Apenas horas después de que se conociera su fallecimiento, una multitud se volcó a las calles de Barrio Sur y Palermo para despedirlo. La concentración tuvo como punto principal la esquina de Isla de Flores y Minas y se transformó en una emocionante despedida popular, marcada por el candombe, los tambores y las canciones del artista.
La convocatoria surgió de manera espontánea y rápidamente se extendió entre vecinos y personas que llegaron desde distintos barrios. La consigna era clara: acercarse con tambores, parlantes y música para homenajear a Rada como él mismo había vivido durante décadas: rodeado de música y de su gente.
Con el correr de los minutos, una verdadera marea de personas desbordó las veredas y las calles de la zona. Los tambores comenzaron a sonar y se mezclaron con las canciones más reconocidas del músico, en una noche cargada de emoción, pero también de alegría.
La multitud que ocupó Isla de Flores convirtió así el dolor por la muerte del artista en una celebración de su vida y de su obra.

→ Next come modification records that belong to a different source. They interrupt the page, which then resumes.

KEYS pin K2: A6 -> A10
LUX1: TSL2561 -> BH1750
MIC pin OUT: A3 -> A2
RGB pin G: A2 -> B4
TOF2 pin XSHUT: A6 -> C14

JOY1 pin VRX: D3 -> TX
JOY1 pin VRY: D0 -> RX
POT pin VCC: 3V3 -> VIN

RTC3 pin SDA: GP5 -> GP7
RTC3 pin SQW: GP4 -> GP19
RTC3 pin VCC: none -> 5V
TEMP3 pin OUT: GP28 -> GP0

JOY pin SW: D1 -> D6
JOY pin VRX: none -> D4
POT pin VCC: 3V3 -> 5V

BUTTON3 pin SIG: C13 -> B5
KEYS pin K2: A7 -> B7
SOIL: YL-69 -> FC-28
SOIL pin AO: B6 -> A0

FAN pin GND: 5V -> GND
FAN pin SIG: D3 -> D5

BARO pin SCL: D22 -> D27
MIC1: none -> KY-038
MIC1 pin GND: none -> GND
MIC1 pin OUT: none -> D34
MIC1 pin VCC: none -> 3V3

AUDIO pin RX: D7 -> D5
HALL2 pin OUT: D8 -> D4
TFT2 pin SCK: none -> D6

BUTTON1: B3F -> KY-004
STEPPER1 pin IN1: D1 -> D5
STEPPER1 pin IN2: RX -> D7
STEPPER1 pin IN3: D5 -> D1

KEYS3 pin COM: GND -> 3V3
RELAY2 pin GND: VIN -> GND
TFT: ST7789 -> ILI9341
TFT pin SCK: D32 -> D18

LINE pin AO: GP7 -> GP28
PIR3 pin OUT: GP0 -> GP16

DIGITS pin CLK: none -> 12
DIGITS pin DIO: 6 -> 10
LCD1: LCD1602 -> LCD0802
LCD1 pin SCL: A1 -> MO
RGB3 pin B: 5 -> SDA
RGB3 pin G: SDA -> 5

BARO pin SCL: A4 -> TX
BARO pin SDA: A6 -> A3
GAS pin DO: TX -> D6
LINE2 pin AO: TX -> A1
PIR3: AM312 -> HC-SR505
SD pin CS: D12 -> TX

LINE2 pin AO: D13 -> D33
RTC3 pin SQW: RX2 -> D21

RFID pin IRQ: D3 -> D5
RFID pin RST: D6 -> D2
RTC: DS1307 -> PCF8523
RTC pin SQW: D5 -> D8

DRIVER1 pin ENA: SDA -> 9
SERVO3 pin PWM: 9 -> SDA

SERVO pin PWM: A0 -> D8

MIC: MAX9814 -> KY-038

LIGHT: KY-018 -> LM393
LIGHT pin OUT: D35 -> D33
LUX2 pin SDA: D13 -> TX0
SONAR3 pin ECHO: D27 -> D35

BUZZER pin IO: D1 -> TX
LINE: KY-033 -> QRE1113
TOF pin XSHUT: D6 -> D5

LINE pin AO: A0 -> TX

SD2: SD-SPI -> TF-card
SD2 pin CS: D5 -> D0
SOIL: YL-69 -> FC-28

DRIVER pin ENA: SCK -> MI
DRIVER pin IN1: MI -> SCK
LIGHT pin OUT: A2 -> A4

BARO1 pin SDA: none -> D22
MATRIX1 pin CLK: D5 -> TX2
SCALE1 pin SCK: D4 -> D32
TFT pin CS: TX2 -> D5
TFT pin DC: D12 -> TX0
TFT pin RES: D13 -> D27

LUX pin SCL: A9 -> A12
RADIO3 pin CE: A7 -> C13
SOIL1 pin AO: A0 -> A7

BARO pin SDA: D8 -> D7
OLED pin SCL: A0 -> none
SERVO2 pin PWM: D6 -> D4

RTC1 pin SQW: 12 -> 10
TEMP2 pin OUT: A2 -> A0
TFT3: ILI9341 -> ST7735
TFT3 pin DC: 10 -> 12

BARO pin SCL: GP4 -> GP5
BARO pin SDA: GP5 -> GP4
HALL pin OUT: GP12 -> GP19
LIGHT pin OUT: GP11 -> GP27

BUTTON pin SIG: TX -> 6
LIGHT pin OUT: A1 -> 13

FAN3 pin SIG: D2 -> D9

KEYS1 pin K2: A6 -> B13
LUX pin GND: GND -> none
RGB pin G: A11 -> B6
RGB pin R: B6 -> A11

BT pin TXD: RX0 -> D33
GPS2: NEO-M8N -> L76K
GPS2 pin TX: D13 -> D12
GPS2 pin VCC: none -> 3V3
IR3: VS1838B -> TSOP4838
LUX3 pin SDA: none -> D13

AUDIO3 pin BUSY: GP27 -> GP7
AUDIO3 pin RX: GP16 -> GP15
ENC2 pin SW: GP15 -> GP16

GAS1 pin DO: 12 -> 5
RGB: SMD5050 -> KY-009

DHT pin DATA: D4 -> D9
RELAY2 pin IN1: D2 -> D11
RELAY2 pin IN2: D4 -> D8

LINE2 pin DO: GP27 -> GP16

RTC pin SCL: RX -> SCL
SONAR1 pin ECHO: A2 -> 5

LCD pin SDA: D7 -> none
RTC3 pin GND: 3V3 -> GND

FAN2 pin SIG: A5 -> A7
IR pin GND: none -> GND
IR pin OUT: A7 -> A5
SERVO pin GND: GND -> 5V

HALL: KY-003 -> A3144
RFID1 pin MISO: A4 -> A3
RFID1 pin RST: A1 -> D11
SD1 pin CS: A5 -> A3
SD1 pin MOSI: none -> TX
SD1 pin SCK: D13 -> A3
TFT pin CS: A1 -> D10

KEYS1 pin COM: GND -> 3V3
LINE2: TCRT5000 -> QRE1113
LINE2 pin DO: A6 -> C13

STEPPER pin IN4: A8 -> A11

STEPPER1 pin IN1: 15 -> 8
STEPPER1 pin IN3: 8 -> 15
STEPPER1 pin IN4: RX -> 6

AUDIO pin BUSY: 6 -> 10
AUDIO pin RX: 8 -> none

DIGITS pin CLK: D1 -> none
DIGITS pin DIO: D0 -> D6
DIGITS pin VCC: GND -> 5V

En el barrio donde el candombe forma parte de la identidad cotidiana, Rada fue despedido con aquello que marcó buena parte de su trayectoria: tambores, música y gente en la calle.
La despedida popular se produjo horas antes del velatorio abierto al público que tendrá lugar este jueves 27 de agosto, de 14:00 a 21:00, en el Salón de los Pasos Perdidos del Palacio Legislativo. El entierro será el viernes 28 en el Cementerio del Norte, con un cortejo que partirá desde Barrio Sur.
Rubén Rada murió el miércoles 26 de agosto, a los 83 años, después de permanecer internado durante varias semanas por una neumonía y sus complicaciones. Su partida generó una enorme muestra de afecto en Uruguay y volvió a poner de manifiesto la dimensión de un artista considerado fundamental para la música y la cultura nacional.